We observed that women with surgical menopause, particularly women with hysterectomy and bilateral oophorectomy, showed a significantly higher risk of B-cell NHL. The ovaries secrete sex hormones, and several studies have suggested that women who undergo bilateral oophorectomy have reduced serum concentrations of androgens, rather than estrogens, compared with postmenopausal women with intact ovaries.[44,45] However, steroid metabolism is very complex, and in vitro data suggest that androgens could modulate NHL risk in either direction.[46,47] Epidemiologic literature on the role of oophorectomy in NHL risk or its subtypes is scarce. In the California Teachers Study cohort, Lu et al.[25] observed that women with bilateral oophorectomy had a significant 37% increased risk of NHL compared with women with natural menopause, in accordance with our results. In a case-control study evaluating risk factors for multiple myeloma, surgical menopause by hysterectomy with bilateral oophorectomy was statistically significantly associated with an 85% increased risk of multiple myeloma.[38] However, Lee et al.[31] found null results for NHL in a population-based case-control study, although women with oophorectomy and hysterectomy alone (without oophorectomy) were analyzed together and relevant misclassification of the surgical menopause may occurred. Considering our results and the 2 previous positive findings,[25,38] further assessment of bilateral oophorectomy is therefore warranted. However, the association was based on a small number of subjects, and the estimate for unilateral oophorectomy was below 1, which hampered the biological interpretation of this exposure. Therefore, this result could simply reflect type 1 error, given the large number of factors evaluated in the present analyses. Pooled analyses of cohort studies may provide the statistical power needed to corroborate or rule out these associations.

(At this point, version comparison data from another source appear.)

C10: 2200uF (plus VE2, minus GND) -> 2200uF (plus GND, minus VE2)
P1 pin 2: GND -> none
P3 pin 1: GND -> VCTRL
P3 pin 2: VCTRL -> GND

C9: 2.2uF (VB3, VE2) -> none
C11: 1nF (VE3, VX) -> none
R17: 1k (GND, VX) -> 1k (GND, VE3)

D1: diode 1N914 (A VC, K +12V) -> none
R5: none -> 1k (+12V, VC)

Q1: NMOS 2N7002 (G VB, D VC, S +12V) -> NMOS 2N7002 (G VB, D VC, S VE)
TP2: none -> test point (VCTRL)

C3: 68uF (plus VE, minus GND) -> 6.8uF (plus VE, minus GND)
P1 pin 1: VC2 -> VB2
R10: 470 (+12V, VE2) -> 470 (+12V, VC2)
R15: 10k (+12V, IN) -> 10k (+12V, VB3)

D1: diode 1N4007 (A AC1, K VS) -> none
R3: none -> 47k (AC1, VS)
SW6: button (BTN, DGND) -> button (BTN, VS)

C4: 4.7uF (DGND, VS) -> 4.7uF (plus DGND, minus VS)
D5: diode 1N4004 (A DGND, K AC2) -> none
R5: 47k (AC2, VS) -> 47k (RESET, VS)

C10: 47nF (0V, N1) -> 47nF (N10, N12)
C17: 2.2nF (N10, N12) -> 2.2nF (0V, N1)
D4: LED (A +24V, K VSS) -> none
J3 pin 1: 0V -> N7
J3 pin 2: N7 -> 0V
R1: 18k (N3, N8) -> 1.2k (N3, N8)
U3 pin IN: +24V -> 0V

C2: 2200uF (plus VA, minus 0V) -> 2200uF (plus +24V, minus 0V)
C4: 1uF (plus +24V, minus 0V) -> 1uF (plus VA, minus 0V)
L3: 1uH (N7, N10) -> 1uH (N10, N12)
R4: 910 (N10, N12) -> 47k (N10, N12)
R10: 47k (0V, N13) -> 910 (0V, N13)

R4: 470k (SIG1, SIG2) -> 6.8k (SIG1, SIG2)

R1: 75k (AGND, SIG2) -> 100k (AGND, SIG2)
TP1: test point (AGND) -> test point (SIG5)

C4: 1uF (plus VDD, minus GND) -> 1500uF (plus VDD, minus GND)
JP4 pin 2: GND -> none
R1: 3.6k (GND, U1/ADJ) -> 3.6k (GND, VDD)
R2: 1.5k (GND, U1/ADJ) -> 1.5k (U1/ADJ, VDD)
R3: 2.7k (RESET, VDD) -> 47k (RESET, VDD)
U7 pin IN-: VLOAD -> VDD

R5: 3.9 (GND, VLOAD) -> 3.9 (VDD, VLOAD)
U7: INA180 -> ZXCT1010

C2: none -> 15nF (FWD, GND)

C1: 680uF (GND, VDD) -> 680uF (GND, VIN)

Our study was based on a large data set with a prospective design and detailed information on reproductive factors and exogenous hormone use, including formulations. In spite our relatively large sample size, associations for less common exposures among specific lymphoma subtypes relied on small numbers of cases. We had the ability to control for a variety of potential confounders, including education and body mass index, which biased previous studies of hormone therapy and disease because of confounding and a healthy user effect.[43] However, these variables may imprecisely measure complex factors such as socioeconomic factors or adiposity, and therefore residual confounding cannot completely be ruled out. A concern in this study is that menstrual and reproductive variables were based on self-reported data. However, the reliability of responses to questions on reproductive history, including self-reported oophorectomy and use of hormones, has been shown to be very high.[48] In addition, information on hormone therapy was not periodically updated; therefore, we could not evaluate incident use. Importantly, the reported association between B-cell NHL and surgical menopause may have been due to chance, because we performed multiple comparisons.

In conclusion, our prospective analysis does not support a strong role for reproductive factors or exogenous hormones in lymphomagenesis.